Climate change is threatening the world’s coral reefs, and saving them all will prove impossible. A team from EPFL has developed a method for identifying corals with the greatest adaptive potential to heat stress. The research, published in the journal Evolutionary Applications, should support improved and better-targeted marine biodiversity conservation strategies.
Coral reefs are home to up to one-third of global marine biodiversity and, as such, are a high conservation priority. Yet these precious ecosystems have declined rapidly in the past 20 years, resulting in significant species loss and bringing socioeconomic hardship to tropical regions of the world that rely heavily on fishing and tourism. This decline is driven by bleaching, the process by which coral dies.

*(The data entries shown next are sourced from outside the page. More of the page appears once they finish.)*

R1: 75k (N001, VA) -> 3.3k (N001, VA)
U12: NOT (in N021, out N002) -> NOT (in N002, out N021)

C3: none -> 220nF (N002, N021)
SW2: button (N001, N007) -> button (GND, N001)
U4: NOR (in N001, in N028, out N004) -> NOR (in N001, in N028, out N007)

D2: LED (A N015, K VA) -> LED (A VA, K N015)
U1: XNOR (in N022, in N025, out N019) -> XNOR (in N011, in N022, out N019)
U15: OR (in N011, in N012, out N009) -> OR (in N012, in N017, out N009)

Bleaching occurs when coral suffers from heat stress, which weakens the organism and can ultimately lead to its demise. “The future of coral reefs will depend on coral’s ability to adapt to warming oceans,” says Oliver Selmoni, a doctoral assistant at EPFL’s Laboratory of Geographic Information Systems (LASIG). “Temperature is the leading cause of coral death. We’ve found a way to predict which corals are best equipped to cope with heat stress – data that’s currently absent from global conservation strategies.”

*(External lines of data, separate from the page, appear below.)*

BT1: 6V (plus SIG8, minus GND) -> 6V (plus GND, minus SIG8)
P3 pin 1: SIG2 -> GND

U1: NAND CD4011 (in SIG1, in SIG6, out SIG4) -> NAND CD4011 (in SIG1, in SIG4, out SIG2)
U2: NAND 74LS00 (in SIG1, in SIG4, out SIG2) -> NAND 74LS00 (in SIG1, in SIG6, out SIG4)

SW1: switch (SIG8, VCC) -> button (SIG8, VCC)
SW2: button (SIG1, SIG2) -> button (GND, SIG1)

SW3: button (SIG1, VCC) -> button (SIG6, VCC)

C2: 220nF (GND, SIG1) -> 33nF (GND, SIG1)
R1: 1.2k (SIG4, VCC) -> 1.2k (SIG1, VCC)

It is already known that certain corals are more accustomed to surviving in warmer waters and, therefore, better able to cope with abnormal temperature spikes. But extrapolating this knowledge to the scale of an entire reef has so far proved difficult. This new piece of research is a joint effort between EPFL and the French National Research Institute for Sustainable Development (IRD) based in Nouméa, New Caledonia, with the support of the United Nations Environment Programme (UNEP) and the International Coral Reef Initiative (ICRI). In addition to developing a method for locating so-called “adaptive” corals, the team also sought to determine how this information could be used to better protect corals by reinforcing their adaptive potential.
A two-pronged study
The study marks the first time that the principles of environmental genomics have been applied to the marine environment to support coral reef conservation. The researchers focused on a flagship coral species in Japan’s Ryukyu Archipelago, cross-referencing the results of a genetic analysis with satellite data showing changes in environmental conditions – specifically, ocean temperature – over the past 30 years.

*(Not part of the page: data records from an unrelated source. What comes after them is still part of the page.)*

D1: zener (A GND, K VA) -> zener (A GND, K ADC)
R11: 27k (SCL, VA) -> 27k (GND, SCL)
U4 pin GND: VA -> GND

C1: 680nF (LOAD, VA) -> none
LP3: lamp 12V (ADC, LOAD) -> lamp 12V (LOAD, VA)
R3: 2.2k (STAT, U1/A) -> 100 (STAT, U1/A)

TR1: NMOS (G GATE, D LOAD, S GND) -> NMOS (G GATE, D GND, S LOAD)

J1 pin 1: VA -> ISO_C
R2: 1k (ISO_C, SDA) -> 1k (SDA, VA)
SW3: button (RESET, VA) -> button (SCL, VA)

The team developed a model that uses objective, quantifiable and mappable variables to predict which genotypes are associated with adaptability and, therefore, make it more likely that a particular coral will be better suited to surviving in a given environment. They discovered six genomic regions involved in promoting resistance to heat stress. “We were able to identify individuals carrying potential heat-stress-adapted genotypes and to understand how they disperse to neighboring reefs,” says Selmoni.
Scaling up
At present, governments establish marine protected areas (MPAs) according to the level of threat posed by human activity. The EPFL team is calling for a different approach, with conservation efforts focusing on reefs with the greatest chance of survival because they carry the adapted genotypes. Another option would be to encourage genetic mutations by transplanting adaptive corals into reefs that are less able to withstand rising temperatures.
Following a successful proof of concept, the model was incorporated into a web application that ranks corals by adaptability. The tool, developed for MPAs managers, will be scaled up in the future as the EPFL team studies other coral species and adds more genotypes to the database. The model is also set to be deployed in two other parts of the world. The Transnational Red Sea Research Center, founded by Professor Anders Meibom at EPFL and supported by the Swiss Federal Department of Foreign Affairs (FDFA), will use it to support coral reef conservation work in the Red Sea, and ManaCo, a network operating in the Pacific region, will likewise add the model to its suite of marine conservation tools.